I migliori supplementi di fibre per una dieta a basso contenuto di carboidrati

Nella maggior parte dei piani di dieta a basso contenuto di carboidrati, i pasti sono costituiti da carni e pollame, uova, formaggi e quantità limitate di verdure non starchiche, come verdure a foglia. La fase iniziale – che di solito dura due o tre settimane – è spesso la più severa, rendendo impegnativo ottenere la quantità giornaliera raccomandata di fibre. Per questo motivo, i dietisti possono scegliere di assumere un supplemento di fibre. È meglio ottenere la maggior parte delle vostre sostanze nutritive, tra cui la fibra, dal cibo. Una volta che questa fase è finita, assicurarsi di scegliere i tuoi alimenti saggiamente in modo da ottenere abbastanza fibra nella vostra dieta.

Il Scoop on Fiber

Nella tua dieta si trovano due tipi di fibre, solubili e insolubili. Insieme, queste parti indigene di piante aiutano il benessere. Una dieta ricca di fibre contribuisce a mantenere sano il sistema digestivo riducendo la costipazione e le malattie che colpiscono il colon. La fibra riduce anche il rischio di malattie cardiache e diabete mentre contribuisce a ridurre il colesterolo. Si ottiene entrambi i tipi di fibre da alimenti come frutta, verdura, grani interi, fagioli e altri legumi. Questi alimenti sono fuori limite durante la fase più rigorosa di una dieta a basso contenuto di carboidrati, in modo da un supplemento di fibre può contribuire ad aumentare l’assunzione di fibre.
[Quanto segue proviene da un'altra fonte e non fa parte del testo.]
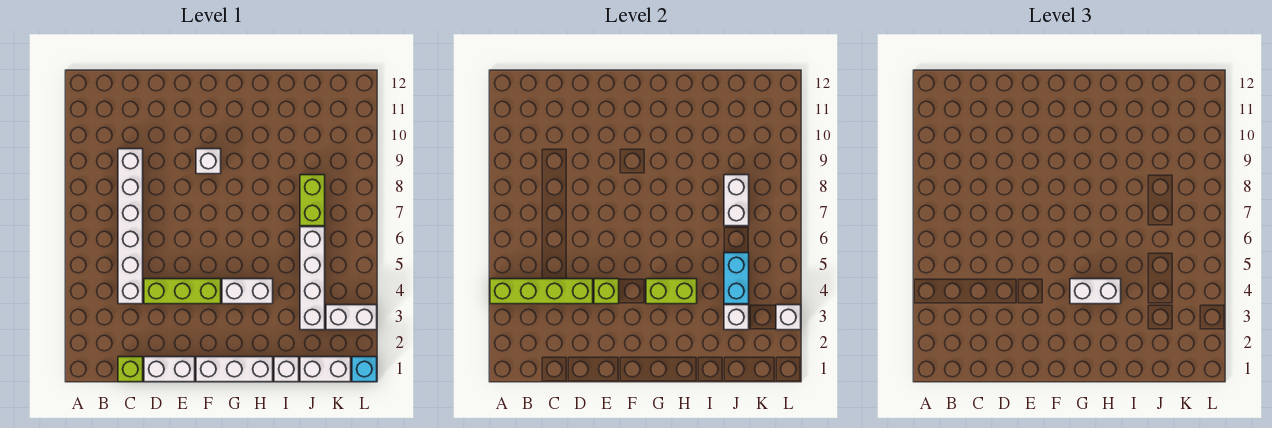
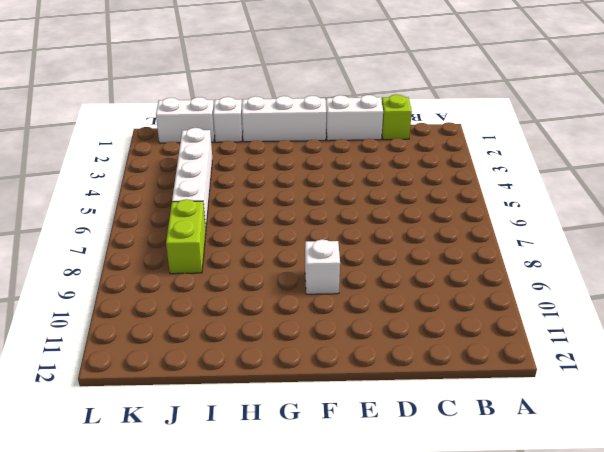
none -> white brick C4:C9 level 1
none -> lime brick D4:F4 level 1
none -> white brick G4:H4 level 1

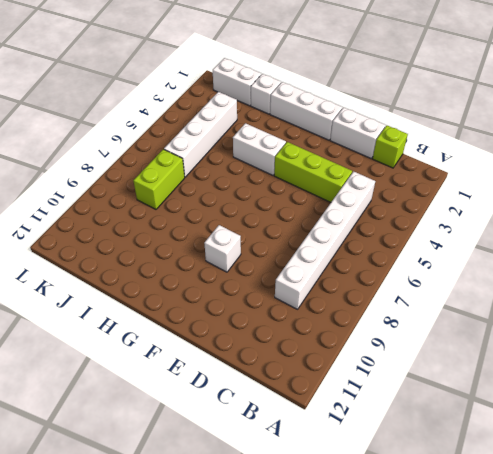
none -> white brick K3:L3 level 1
none -> cyan brick L1 level 1
none -> lime brick A4:D4 level 2

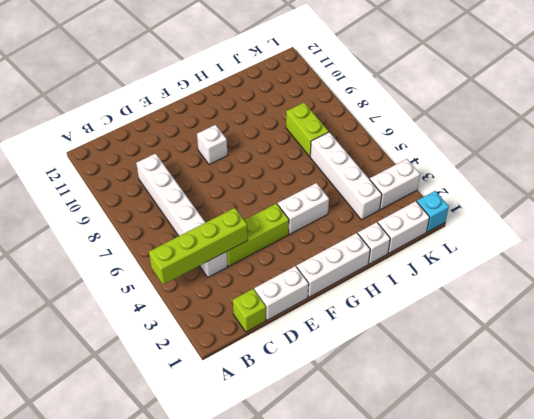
none -> lime brick E4 level 2
none -> lime brick G4:H4 level 2
none -> white brick J3 level 2

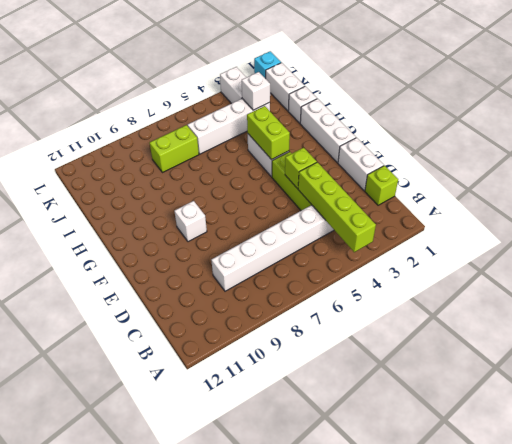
none -> cyan brick J4:J5 level 2
none -> white brick J7:J8 level 2
none -> white brick L3 level 2

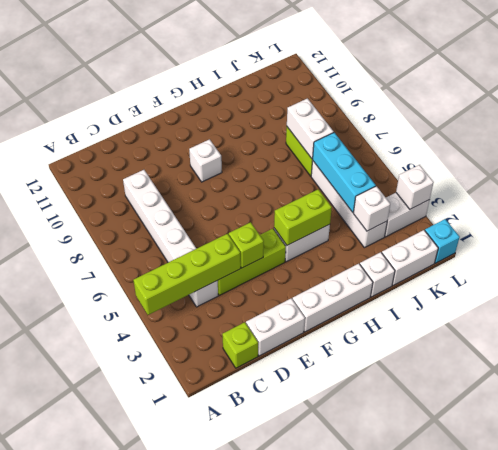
cyan brick J4:J6 level 2 -> cyan brick J4:J5 level 2
none -> white brick G4:H4 level 3

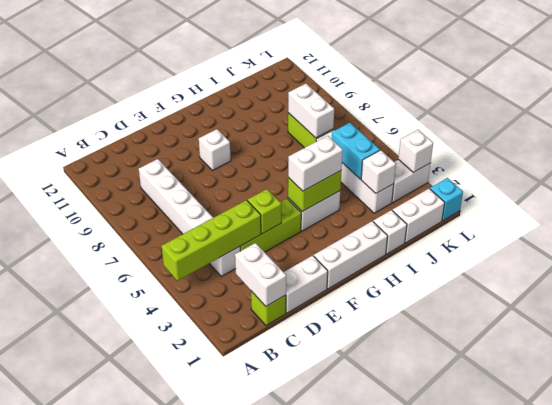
white brick C1:C2 level 2 -> none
Scelta del miglior supplemento in fibra

Un’ampia varietà di supporti di fibra ripara i ripiani di linea, e vengono in polveri, chewables e capsule. Anche il tipo di fibra utilizzata come ingrediente attivo varia. Secondo il National Fibre Council, il psyllium, il dextrino di frumento, l’inulina e la metilcellulosa sono le fibre supplementari più comuni, ma il psyllium è l’unico dimostrato per aiutare a ridurre la pressione sanguigna, lo zucchero nel sangue, il colesterolo e il rischio di malattie cardiache. Psyllium è anche la più ampiamente studiata dei tipi di fibra utilizzati nei supplementi di fibre. Viene dalla buccia dell’impianto di Plantago ovata, e poiché è stato dimostrato di avere benefici di salute simili come la fibra da alimenti reali, psyllium è la scelta migliore.
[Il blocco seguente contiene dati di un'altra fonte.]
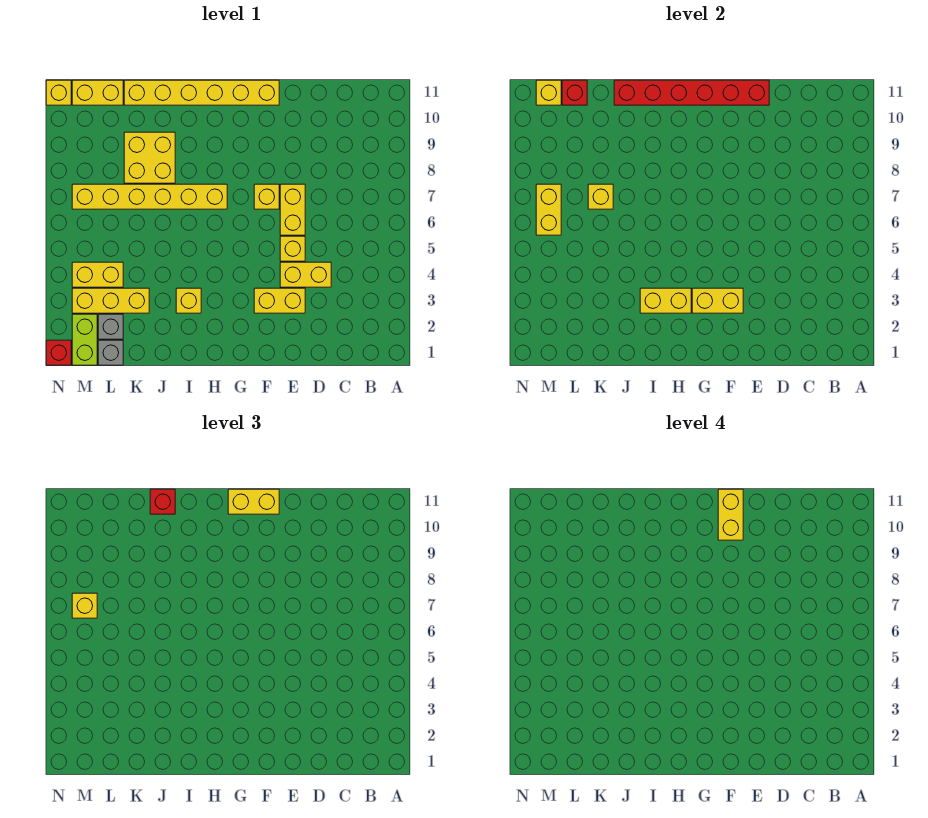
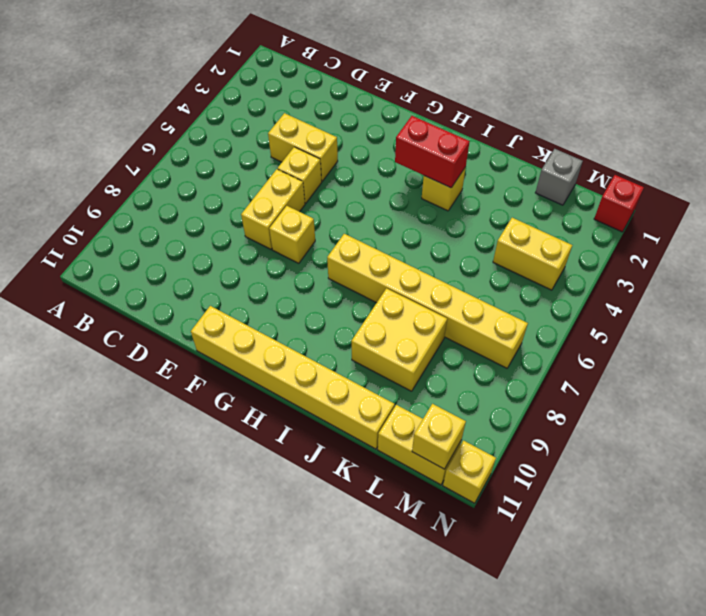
red brick H3:I3 level 2 -> yellow brick H3:I3 level 2
none -> yellow brick E3:F3 level 1
none -> yellow brick K3:M3 level 1
none -> grey brick L2 level 1

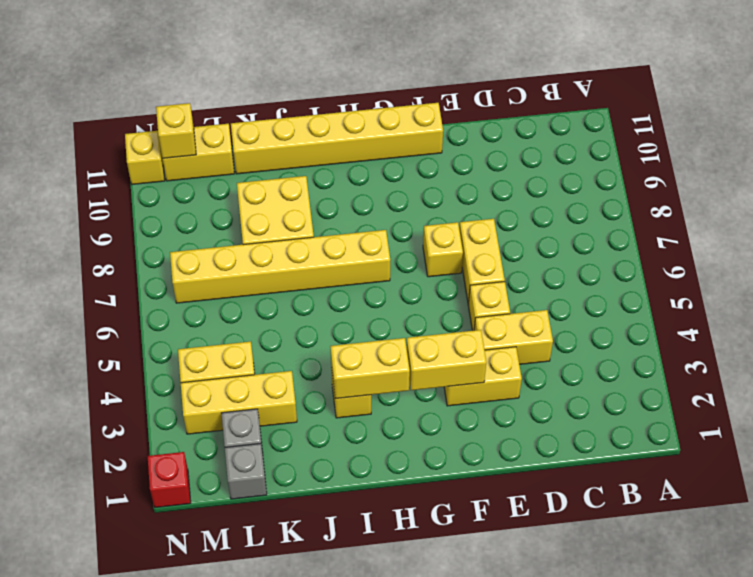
none -> lime brick M1:M2 level 1
none -> red brick E11:J11 level 2
none -> yellow brick K7 level 2

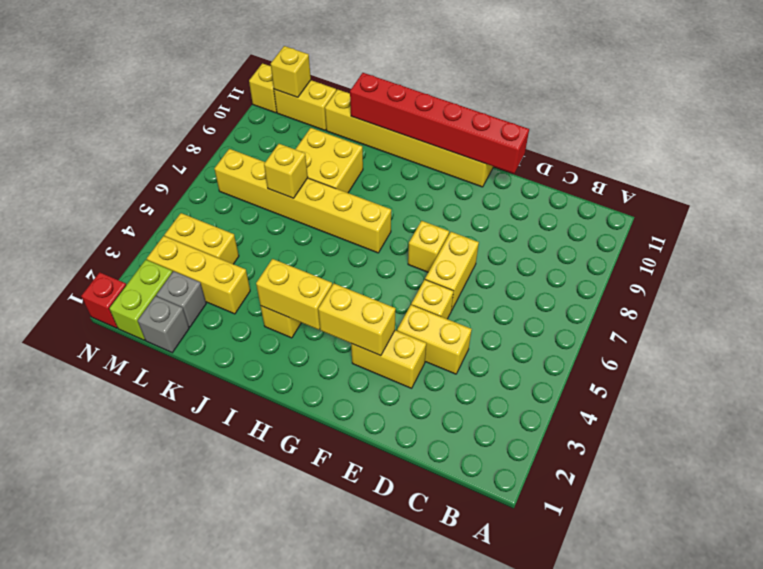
none -> red brick L11 level 2
none -> yellow brick M6:M7 level 2
none -> yellow brick F11:G11 level 3

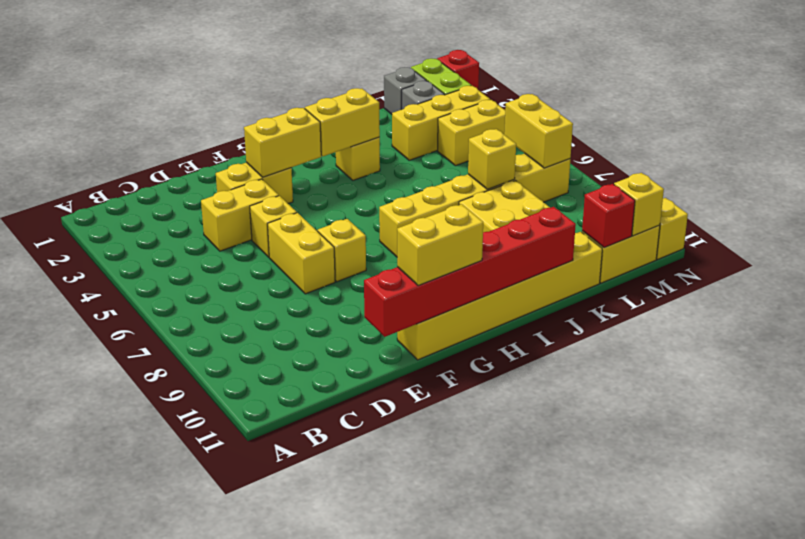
none -> red brick J11 level 3
none -> yellow brick M7 level 3
none -> yellow brick F10:F11 level 4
Considerazioni durante l’assunzione di integratori di fibre

La fibra assorbe l’acqua dal sistema digestivo e si espande, cosa che rende cruciale che tu bevi abbastanza acqua mentre assumi gli integratori di fibre. Oltre a bere molta acqua durante il giorno, bere almeno 8 once di acqua quando prendi il tuo supplemento di fibra. Linee guida dietetiche per gli americani, 2015, raccomanda di ottenere 25 grammi di fibra al giorno se sei una donna e 30 grammi se sei un uomo. Secondo il National Health and Nutrition Examination Survey, le donne americane dai 20 ai 39 anni ricevono solo 15 grammi di fibre al giorno, mentre gli uomini della stessa fascia di età hanno 18 grammi. Questi valori sono ben al di sotto dei 25 grammi raccomandati per le donne e 30 grammi per gli uomini. Se non sei abituato a ottenere una quantità sufficiente di fibre, potresti avere effetti collaterali digestivi provenienti da un integratore, come la flatulenza, il gonfiore e il disagio addominale, ma questi effetti collaterali di solito vanno via come il tuo corpo si adatta.
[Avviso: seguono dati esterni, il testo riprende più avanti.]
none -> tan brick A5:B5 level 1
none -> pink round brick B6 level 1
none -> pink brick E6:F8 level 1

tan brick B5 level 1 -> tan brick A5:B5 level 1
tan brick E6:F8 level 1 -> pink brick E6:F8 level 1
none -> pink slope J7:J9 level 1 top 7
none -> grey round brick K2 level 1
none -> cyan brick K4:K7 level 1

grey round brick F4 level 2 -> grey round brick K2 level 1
Ottenere la fibra sufficiente in una dieta a basso contenuto di carboidrati

Mentre la dieta progredisce, la tua restrizione di carboidrati si rilassa un po ‘, non può più avere bisogno del supplemento e la maggior parte del tuo consumo di carboidrati può provenire da alimenti nutritivi e contenenti fibre. Verdure non starchiche come gli asparagi, broccoli, cavoli, cavolfiori, melanzane, cavoli, spinaci e zucchine sono naturalmente molto bassi nei carboidrati. Obiettivo per avere verdure non starchy con i vostri pasti e spuntini per contribuire alla vostra assunzione di fibre. Poiché la porzione di fibre passa attraverso il digiuno, i carboidrati dalla fibra non vengono contati al totale. Ad esempio, 1 tazza di soia contiene 14 grammi di carboidrati totali e 10 grammi di fibra, che esce a soli 4 grammi di carboidrati netti. Quindi è certamente possibile ottenere una quantità sufficiente di fibre nella vostra dieta, anche quando seguono la tipica dieta a basso contenuto di carboidrati.